If you’re planning to deduct credit card interest and fees connected to business expenses, be sure to report them correctly on Schedule C of Form 1040.
- Using a business card for personal expenses. This creates a nightmarish paperwork trail that would give any business owner a headache. Keep it simple by keeping it separate.
- Putting Information in the wrong place. If you’re planning to deduct credit card interest and fees in connection with business expenses, you need to report them correctly on your tax return. For those who use a Schedule C, the line item is called “Miscellaneous Expenses.”
- Not deducting credit card fees. Deducting business expenses is essential to lowering your tax obligation, expenses which include, among others, all credit card fees, penalties, surcharges, and other various fees.
Personal expenses on a business card
Accidentally or otherwise, the IRS does not permit you to deduct personal expenses from your business income for tax purposes. As a general rule, keep personal expenses separate from business expenses to avoid confusion.
Best Practices for Business Owners
Conduct your business well, keep accurate records, and report income, as well as expenses, to the IRS, and you should have no problem filing your taxes. Some best practices for business owners to follow include:
- Keep reciepts for all business-related expenses. Good recordkeeping is vital. It’s best to have easily accessible receipts, credit card statements, and other financial information to present to an auditor upon request.

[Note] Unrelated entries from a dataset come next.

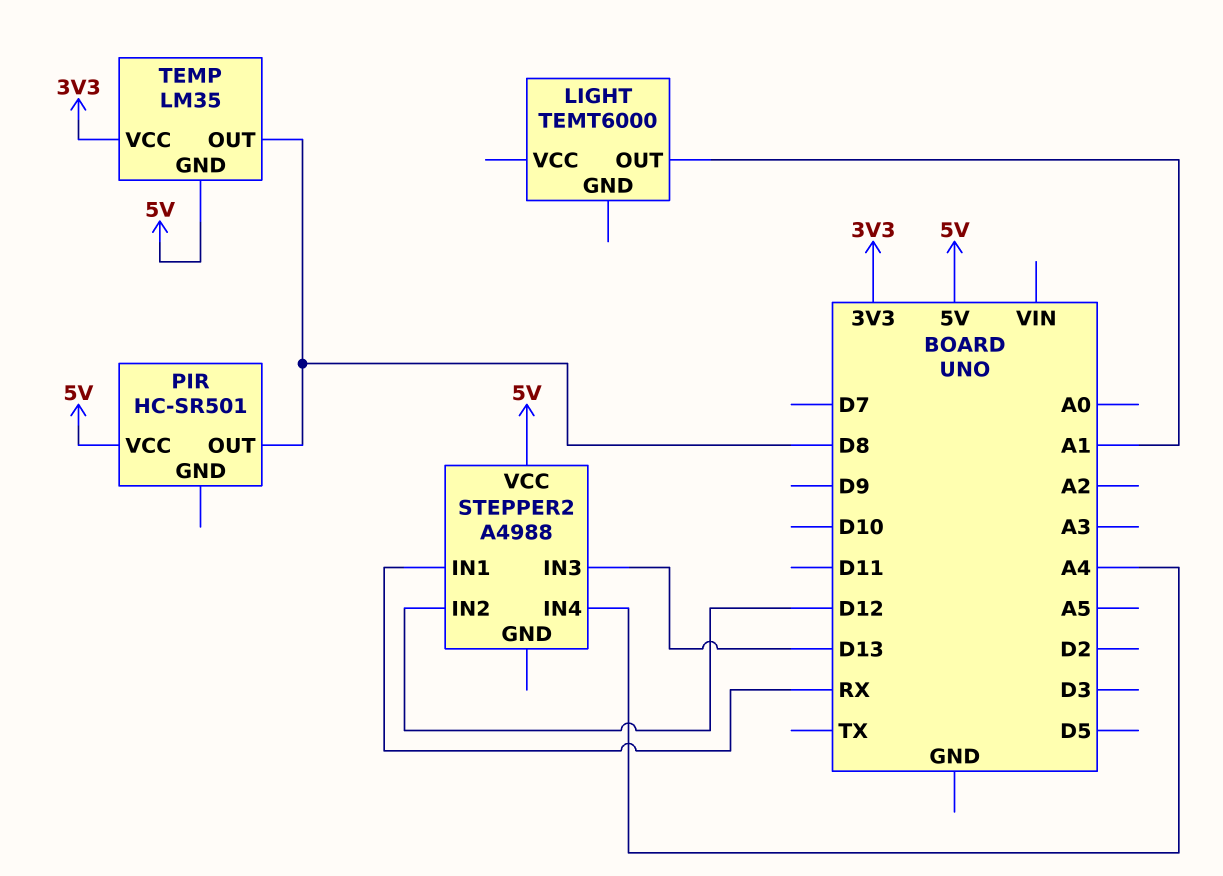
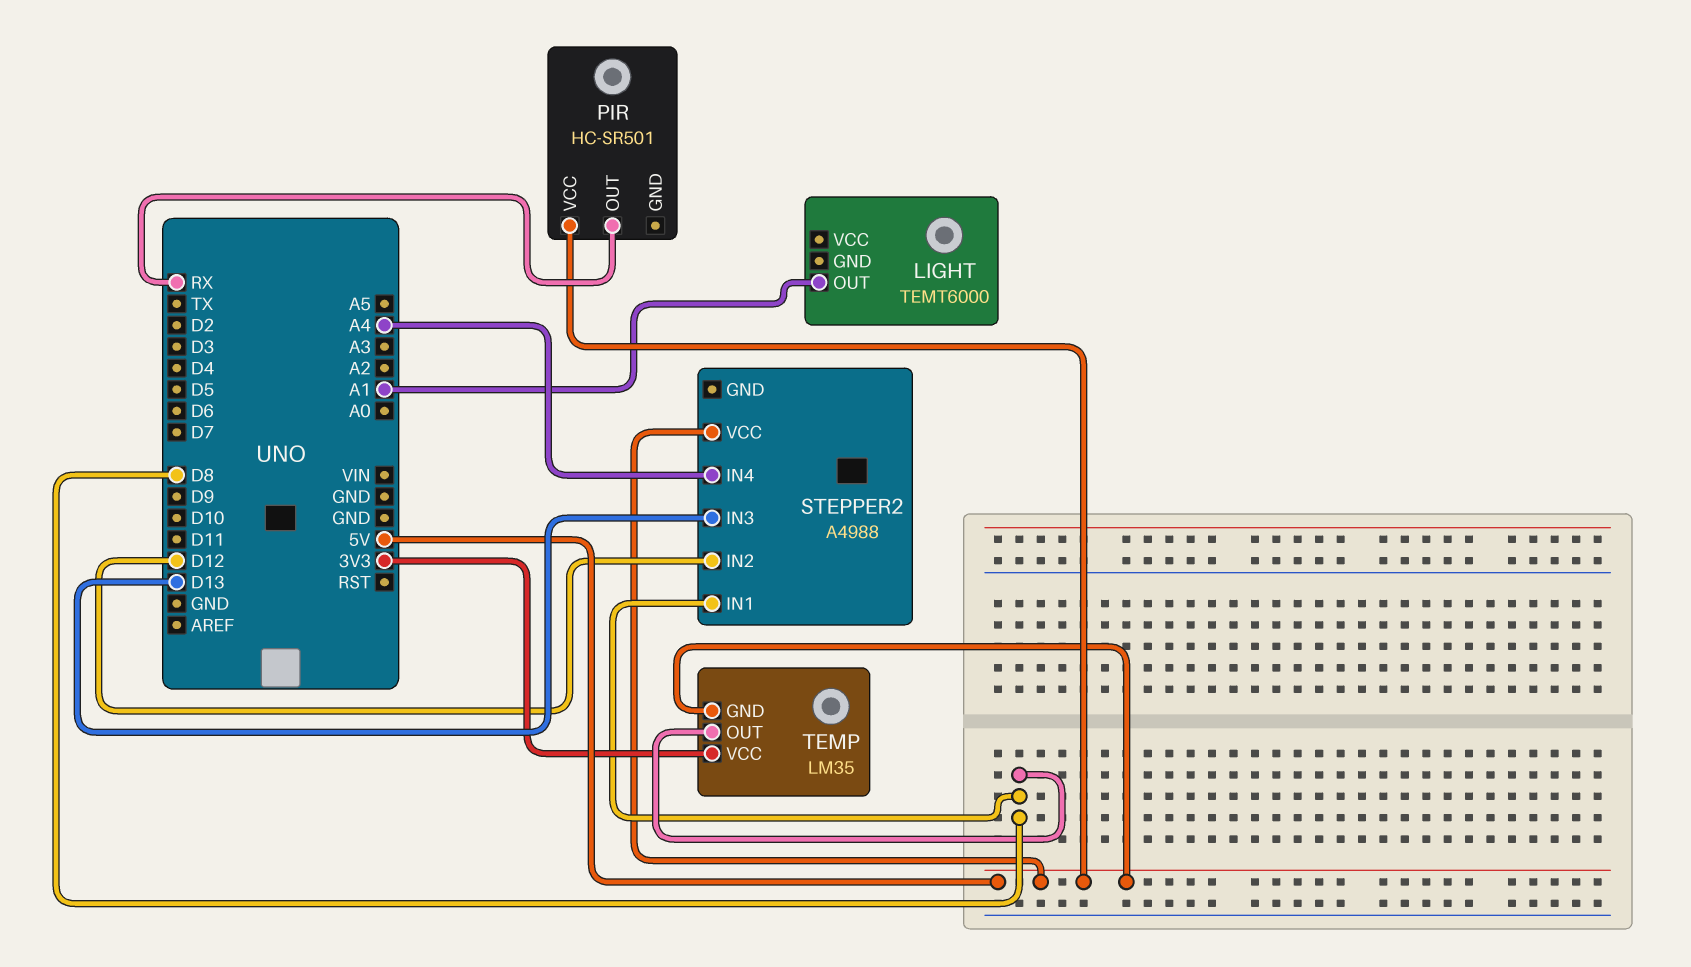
PIR pin OUT: D8 -> RX
STEPPER2 pin IN1: RX -> D8

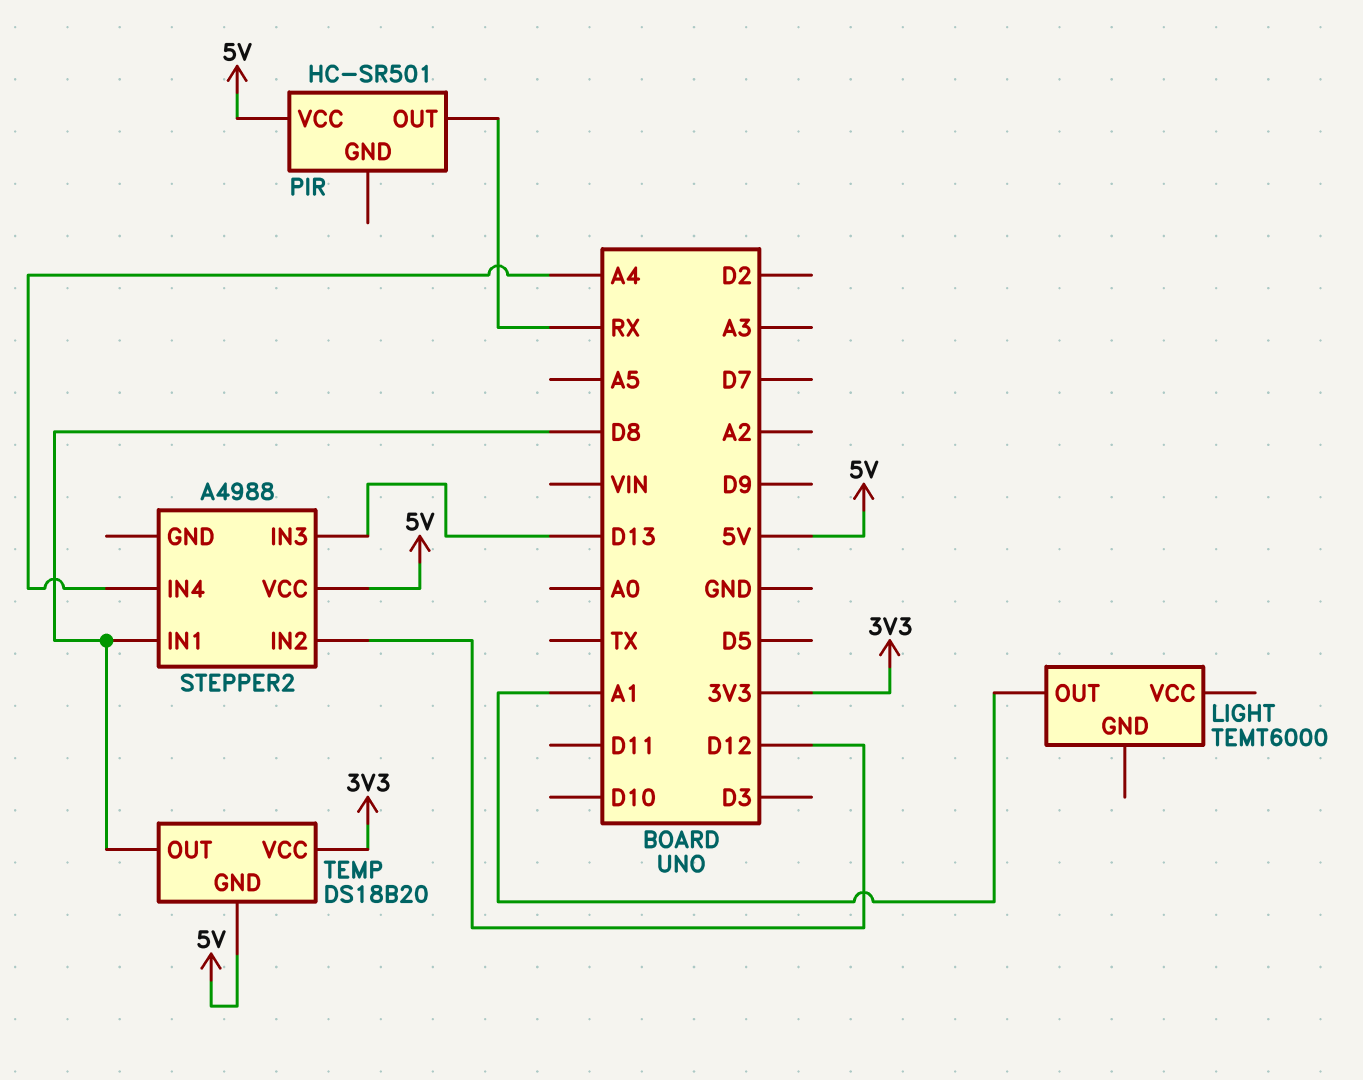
TEMP: LM35 -> DS18B20

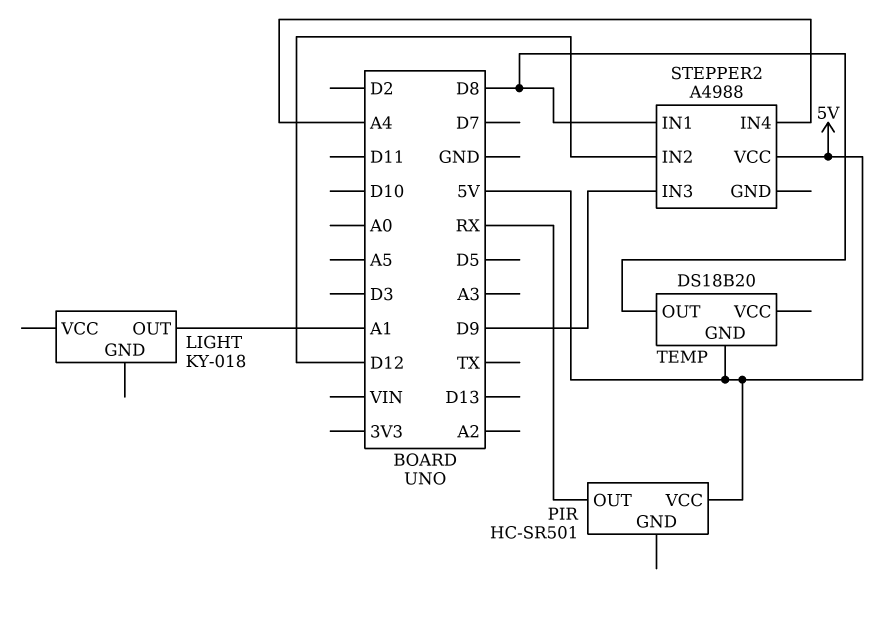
LIGHT: TEMT6000 -> KY-018
STEPPER2 pin IN3: D13 -> D9
TEMP pin VCC: 3V3 -> none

- Never use a business card for personal expenses, or vice versa. If you must, choose to get reimbursed for work expenses as your standard practice.
- Report all deductions, interest paid, and charges to the IRS. Which tax form(s) you fill out depends on what kind of business structure you run (corporation, partnership, LLC, etc.) but for Schedule C, see “Miscellaneous Expenses.”

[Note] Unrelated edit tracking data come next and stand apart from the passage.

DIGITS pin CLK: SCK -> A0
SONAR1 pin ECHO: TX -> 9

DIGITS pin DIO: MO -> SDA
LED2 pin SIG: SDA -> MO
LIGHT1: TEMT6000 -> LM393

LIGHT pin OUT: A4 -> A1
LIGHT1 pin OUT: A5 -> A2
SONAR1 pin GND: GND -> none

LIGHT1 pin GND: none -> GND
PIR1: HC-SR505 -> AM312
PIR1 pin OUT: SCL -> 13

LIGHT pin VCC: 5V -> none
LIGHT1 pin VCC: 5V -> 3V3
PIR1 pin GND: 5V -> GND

- Keep financial records handy, especially your TIN, likely an EIN, as well as previous years tax returns for reference. If ever you cannot find your TIN and/or EIN, we have guides on how to find your TIN and how to find your EIN.
- Calculate your credit card expenses for the year in specific categories. Ensure you have all the correct numbers. And if you run into any questions, it’s best to ask a tax professional.

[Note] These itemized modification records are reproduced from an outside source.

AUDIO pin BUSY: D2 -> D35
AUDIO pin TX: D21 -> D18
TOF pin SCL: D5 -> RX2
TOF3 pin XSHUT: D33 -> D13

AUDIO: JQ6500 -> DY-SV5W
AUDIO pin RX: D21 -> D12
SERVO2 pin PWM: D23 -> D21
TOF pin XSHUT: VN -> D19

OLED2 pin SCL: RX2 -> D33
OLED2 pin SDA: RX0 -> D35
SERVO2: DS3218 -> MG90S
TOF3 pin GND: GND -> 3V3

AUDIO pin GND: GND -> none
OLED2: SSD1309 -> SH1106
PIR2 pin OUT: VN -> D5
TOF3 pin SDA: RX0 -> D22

Report interest and fee deductions
When it comes to credit card processing fees, the best practice is to keep good records and consult with a tax professional. This ensures you’re taking advantage of all the deductions for which you’re eligible and avoiding any costly mistakes. When deducting credit card processing fees, be sure to report the interest and fee deductions on your business tax return.
Again, it’s important that personal expenses are not charged on a business credit card. This includes items like groceries, gasoline, entertainment, etc. If these expenses are not related to your business, they cannot be deducted.
Are there any other things I should know about deducting credit card fees?
Yes! There are a few other things you should keep in mind when deducting credit card processing fees:
- You may only deduct expenses that are ordinary and necessary. This means that the expense must be common and required in your industry.
- You may only deduct expenses that are “directly related” to your business. This means that the expense must have a clear connection to your company’s income or operations.
- You may only deduct expenses that are “reasonable.” This is the amount you would have spent if conducting your business at a normal rate.
Accepting credit card payments, and the associated fees is part and parcel when doing business today. Come tax time, however, the need for careful organization of such fees becomes clear. The IRS allows organizations to deduct their credit card expenses––among other necessary expenditures––and, in doing so, helps ease U.S. business owners’ tax burdens.